Fiction with the purpose of amusement is relatively modern. Therefore one should be careful to consider very old sources fiction. (Ancient) myths are usually not meant to be fiction by the writer.

Hypothesis: a hypothesis is a suggested explanation with the purpose of testing. Therefore a hypothesis must be falsifiable. An unfalsifiable hypothesis is a purposeless assumption that can significantly obstruct truth research and hinder development in science. An example of an unfalsifiable hypothesis is evolution. Another example of an unfalsifiable hypothesis is supernaturality without evidence.

Interpretation: an interpretation is a proposed explanation for a fact.

Model: a model is a set of facts and interpretation to provide a framework. It is useful for organizing data and making predictions. A model can be compared with a puzzle, facts can be compared with pieces of a puzzle and interpretations can be compared with pieces of a puzzle linked together.

There are various types of models. For example, some models are meant for numerical analysis of data or simulations. Other models are meant for scenario analysis. Numerical analysis tend to be more absolute and clear. Scenario analysis models are usually much more pragmatic. It depends on the purpose of the model which model type is more useful. In a lot of cases, a combination of the model types can be used. Scenario analysis models can be considered forensic science.

Myth: basically, myth is a synonym for story. Myth is not a synonym for fiction.

Opinion: opinions are the personal preferences of a person. Opinions are therefore irrelevant for research purposes. Statements like “I like it”, “I don’t like it”, “we do not want this”, “absurd”, “too simple”, “unwanted” etc. are all opinions and thus irrelevant. Opinions can be helpful in cases of intuition, and dangerous in cases of cognitive dissonance. Opinions can influence the priority of what to research. However, it should never be leading in what to consider true.

Perspective: physical perspective is the view of an observer. It depends on the position of the observer and the view direction of that observer. Scientific perspective is the view of the researcher. It is dependent on the available knowledge of the scientist and on the personal view “direction” of the scientist.

Prediction: a prediction is an expected observation, following from a model

Straw man argument: if one attempts to falsify a model with a conclusion from another model that is incompatible with it, this is called a “straw man argument”. In that case the falsification is invalid and the attempted falsification has no effect.

Submodel: a submodel is a small model that can be (or is) integrated in a larger model. If a model is false, then its submodels could still be valid. It is possible to build large models out of multiple submodels, or to derive submodels out of large models. This can be compared to a puzzle. When a puzzle (model) is incorrect, large parts of the puzzle (submodels) can still be correct.

Truth: the truth is anything that is real.

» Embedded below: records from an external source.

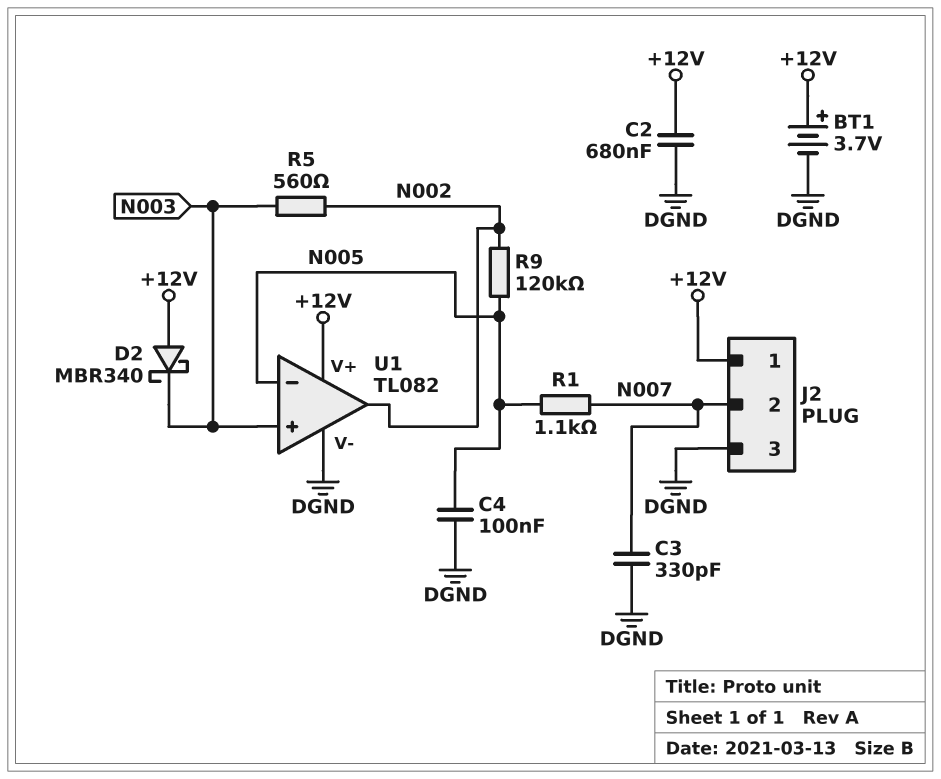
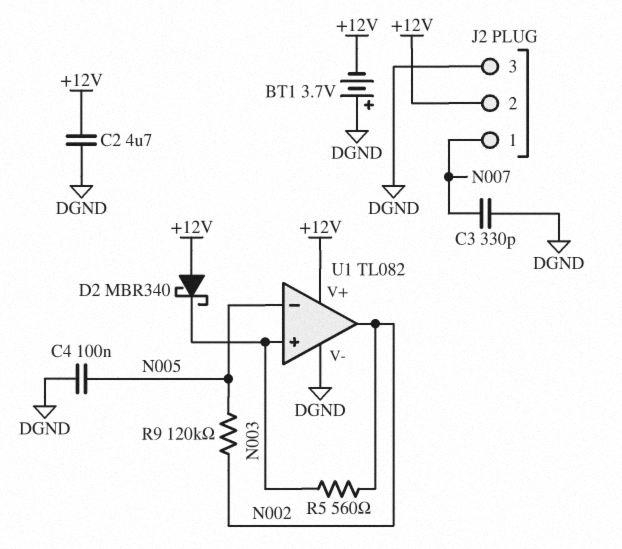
BT1: 3.7V (plus +12V, minus DGND) -> 3.7V (plus DGND, minus +12V)
C2: 680nF (+12V, DGND) -> 4.7uF (+12V, DGND)
J2 pin 1: +12V -> N007
J2 pin 2: N007 -> +12V
R1: 1.1k (N005, N007) -> none

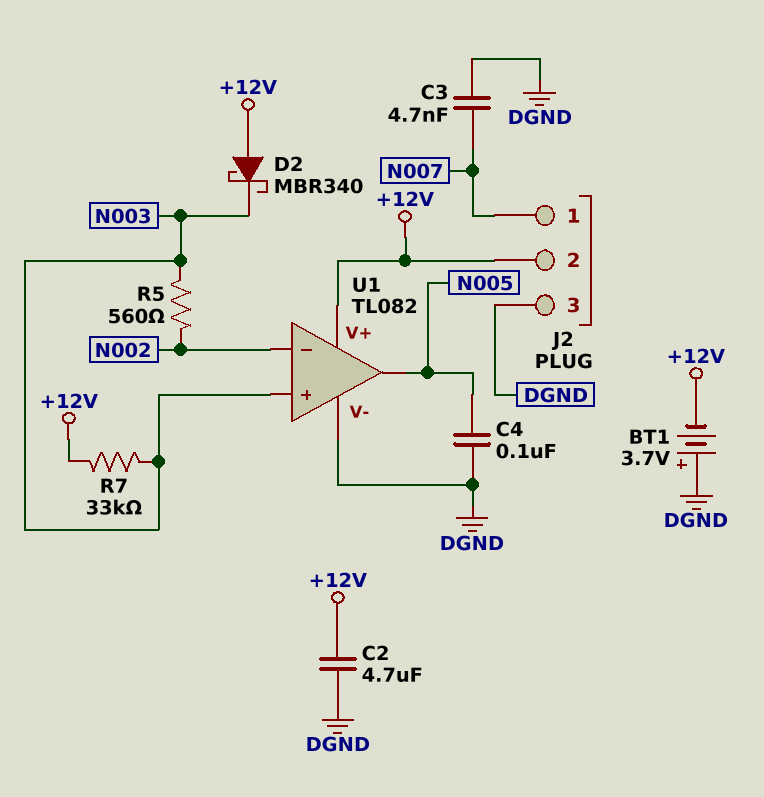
C3: 330pF (DGND, N007) -> 4.7nF (DGND, N007)
R7: none -> 33k (+12V, N003)
R9: 120k (N002, N005) -> none
U1 pin in-: N005 -> N002
U1 pin out: N002 -> N005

Tunnel vision: tunnel vision is a narrow view perspective of the scientist. In case tunnel vision occurs, it can easily lead to cognitive dissonance as the scientist is no longer open to alternatives. Tunnel vision is therefore a risk within science. Tunnel vision slows down the investigation significantly, and can lead to false conclusions that are hard to detect. Tunnel vision is a psychological effect that should be avoided.